The State Department’s acting legal advisor, Marik String, also questioned the probe, arguing it was outside the scope of the inspector general and purely a policy matter, Linick said.
The sale to Saudi Arabia is hardly a novel policy. The US has sold arms to Riyadh for decades, mainly to win some tolerance of Israel while standing the Saudis up as a counterweight to Iran. After the assassination of Jamal Khashoggi, the cozy relationship between Washington DC and the Saudis drew a lot of criticism, but it still makes sense in a geopolitical framework to support the Sunni nation against the terror-state Shi’ite radical mullahs in Tehran.
Linick says he wasn’t interfering on the policy, but …
“We don’t assess whether a policy is good or bad, but we assess how a policy — whether it’s efficiently and effectively implemented and whether rules are followed. And we continued to do that,“ Linick said.
If that’s all Linick was doing, it seems a bit odd that Pompeo and Trump would bother to fire him in the first place. The political fallout would be far worse than a review of the legalities of an arms sale, especially given the long track record of such transactions in the past.

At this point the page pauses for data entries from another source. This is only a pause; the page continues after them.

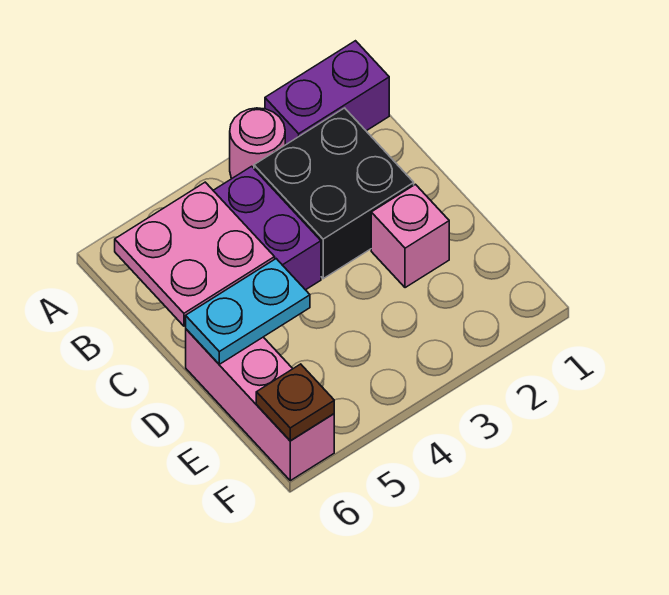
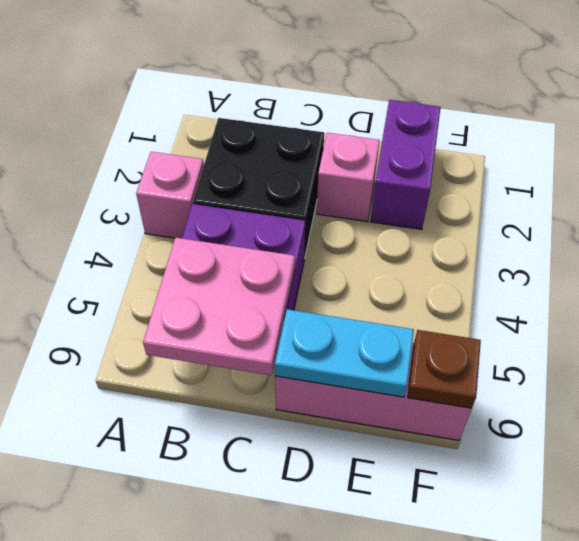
purple brick A1:A2 level 1 -> purple brick E1:E2 level 1
pink round brick A3 level 1 -> pink brick A3 level 1
cyan plate D5:D6 level 2 -> cyan plate D6:E6 level 2

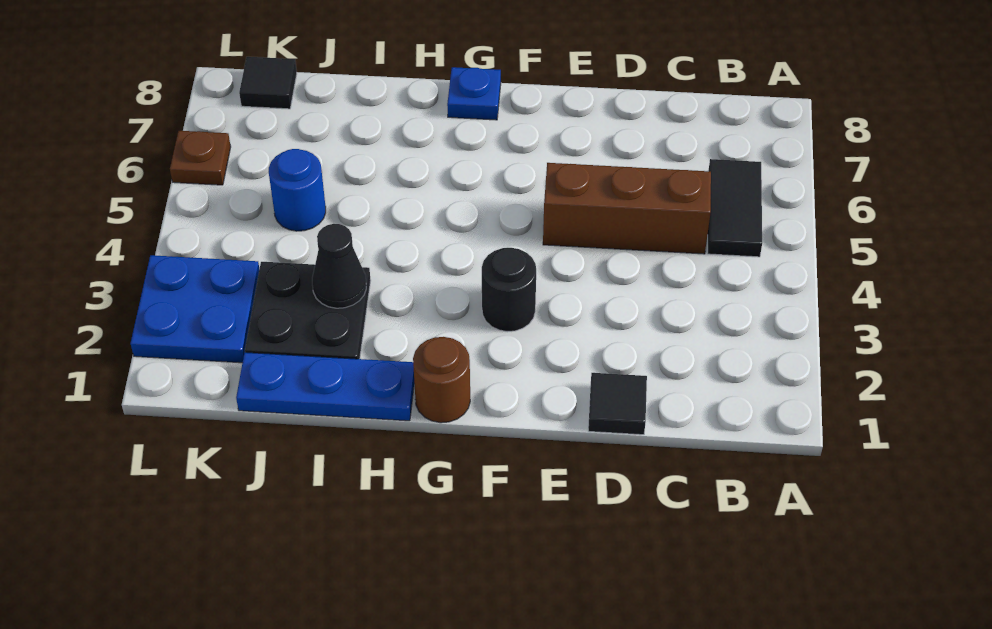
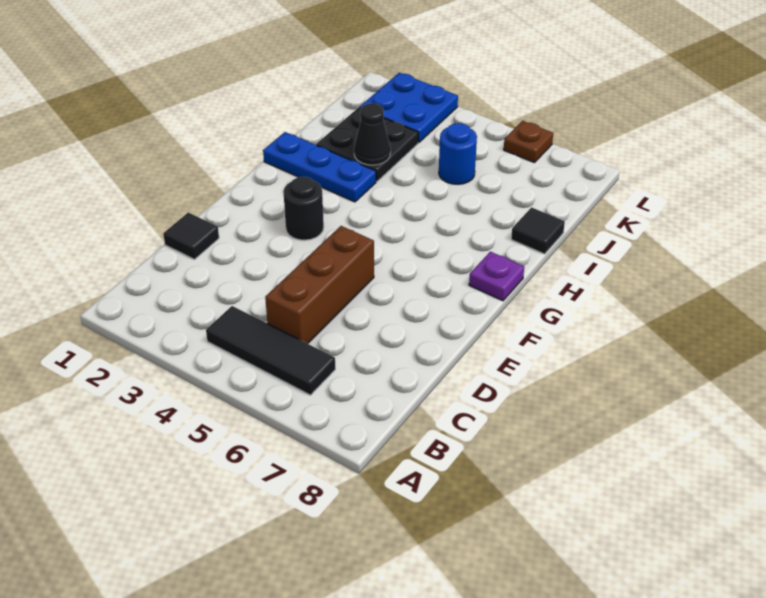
black tile B5:B6 level 1 -> black tile B4:B6 level 1
brown round brick G1 level 1 -> none
blue plate G8 level 1 -> purple plate G8 level 1
blue plate H1:J1 level 1 -> blue plate H1:H3 level 1
black tile K8 level 1 -> black tile I8 level 1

It also seems odd that this is the second or third explanation from Linick’s defenders as to why he might have been fired. Supposedly Linick was looking into Pompeo’s behavior with subordinates, or potentially using the office for partisan political purposes.

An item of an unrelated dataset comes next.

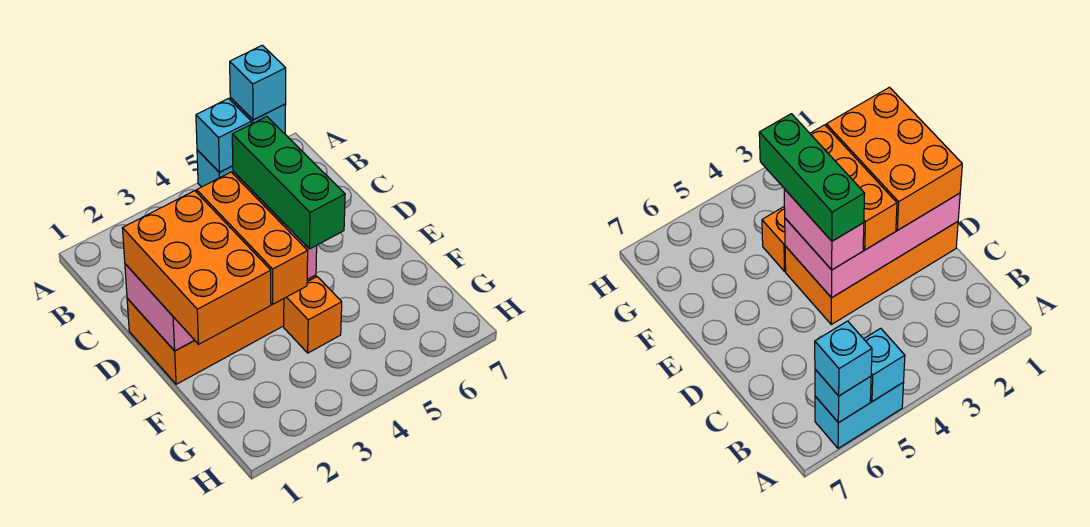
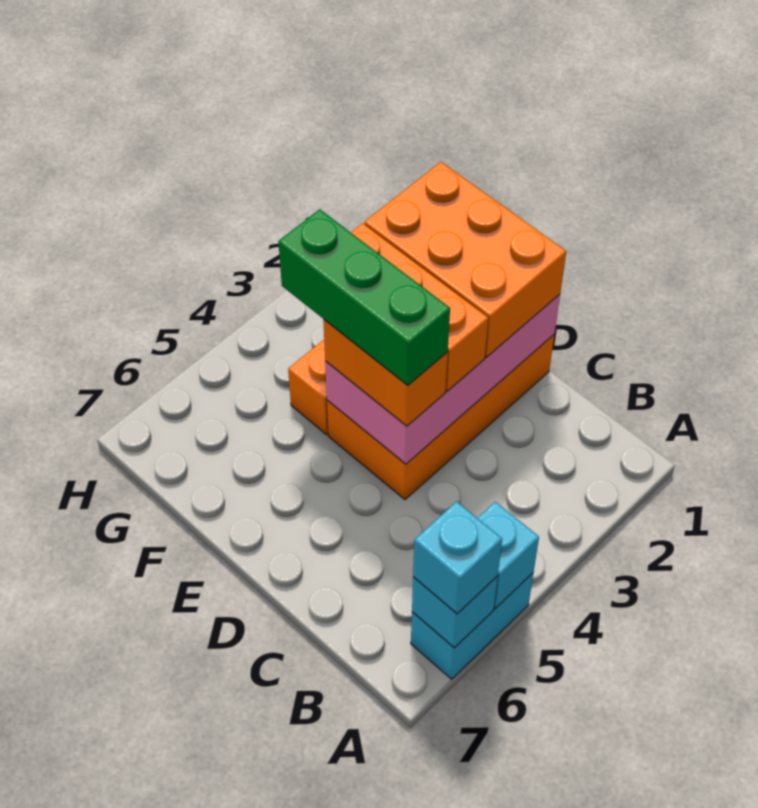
pink brick D4:E4 level 3 -> orange brick D4:E4 level 3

Pompeo responded at that time by refusing to discuss it as a “personnel matter,” saying that “I don’t leak to y’all.” That might have been a hint, if the Free Beacon’s report last night on Linick turns out to be accurate. According to a report acquired by Adam Kredo from an IG at the Department of Defense, Linick had been copying official emails to his personal account, and then maybe leaking the material to the press — which is what really got him fired:
The inquiry report, dated March 17, confirms that fired State Department inspector general Steve Linick was the subject of a broad investigation related to the leaks of politically charged materials to journalists, specifically a draft evaluation report into Brian Hook, the State Department’s top Iran official. The report, which was provided to the House Foreign Affairs Committee, concluded that while Linick was permitted to send information to his personal email account to facilitate access while traveling, he was the only official in that office to have done so. The disclosure is likely to raise new questions about Linick’s suspected role in leaking sensitive information to the press. …
Details of the highly sensitive investigation into Hook—involving unsubstantiated allegations that Hook fired officials he saw as insufficiently hawkish on Iran—were leaked to the media without authorization, according to the DOD investigation.

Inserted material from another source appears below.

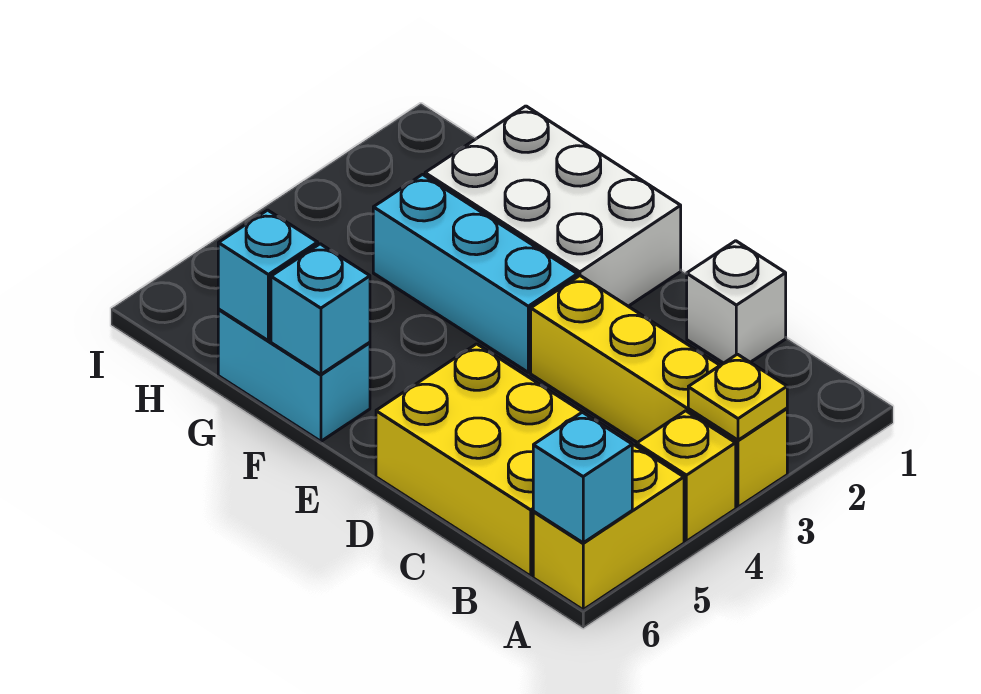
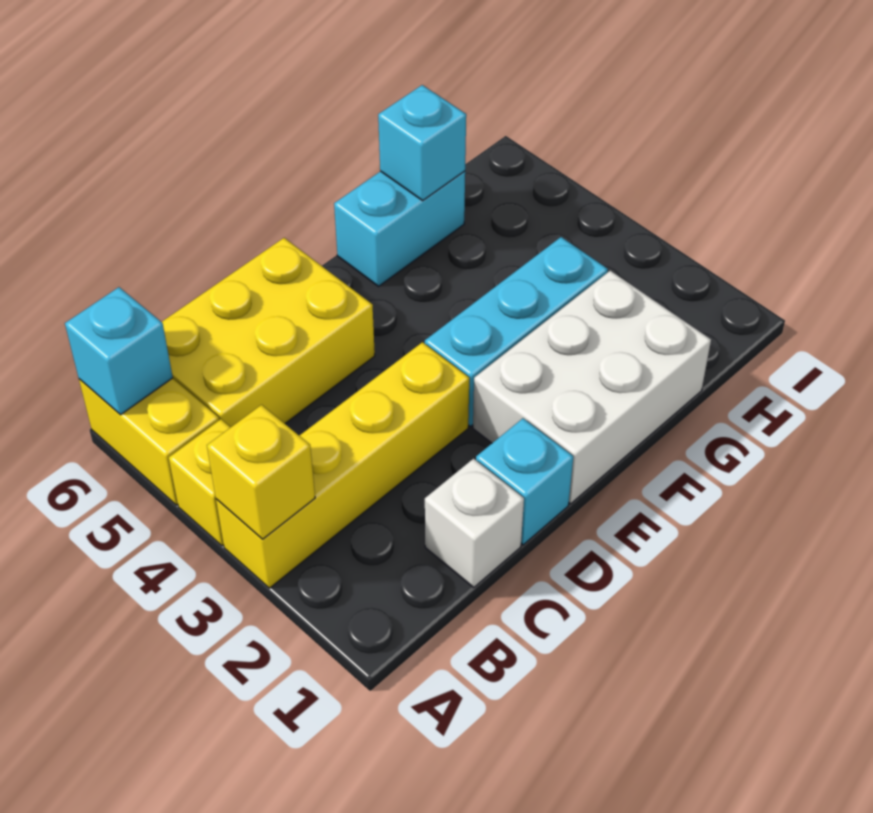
yellow plate A3 level 2 -> yellow brick A3 level 2
cyan brick F6 level 2 -> cyan brick D1 level 1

The DOD investigation into Linick found that between March 2019 and September 2019 Linick sent 23 emails containing confidential work products from inside the State Department email system to his personal Gmail account. Eight of the emails Linick sent to himself, which were forwarded over a six-day period, contained copies of the incomplete probe into Hook. Linick was the only State Department employee from the IG’s office to email drafts of the evaluation outside the department, according to the report.
The DOD IG did not find evidence that Linick leaked the evaluation to journalists. Nevertheless, the revelation is likely to fuel criticism of Linick’s conduct.
Why would an IG need to copy sensitive material to his personal e-mail account at all? That might be something that bureaucrats do in order to act as whistleblowers, but IGs are already whistleblowers by form and function. They have a formal and well-trodden path to Congress for revealing any issues within executive agencies. There is no need for them to leak to anyone except the relevant congressional committees about what they find in investigations.
The DOD probe may not have found any direct evidence of leaks to the press, but they appear to at least have a circumstantial case developing. If no one else violated internal security to get those documents out of their classified containment, then Linick looks like the source of any leaking that did occur. At the very least, he violated those classified-material rules that IGs are supposed to enforce and defend.
This might be why Linick became a cause célèbre in the media, too. If they just lost an insider within the federal bureaucracy, of course they’d try to make him a martyr … for any other reason than what Linick was really doing, assuming that is what he was doing. It seems pretty absurd to think that Linick was fired for merely dotting Is and crossing Ts on the latest in a decades-long string of arms sales to Saudi Arabia, though.
Update: This seems even more curious. Why do House Democrats who have been lionizing Linick suddenly have no interest in testimony from State Department officials? Pompeo sent an angry letter to Foreign Affairs Committee chair Eliot Engel accusing the committee of reneging on an earlier offer:
Man, @SecPompeo doesn't hold back in this letter to Engel about Linick:
"I hear you've been busy in your district, so let me get you up to speed on what's been going on in your committee." pic.twitter.com/rXmmy4HcWb
— Nate Madden (@NateOnTheHill) June 12, 2020
This looks like House Democrats aren’t terribly interested in pursuing this, all of a sudden. Maybe Senate Republicans will take a greater interest in fairness.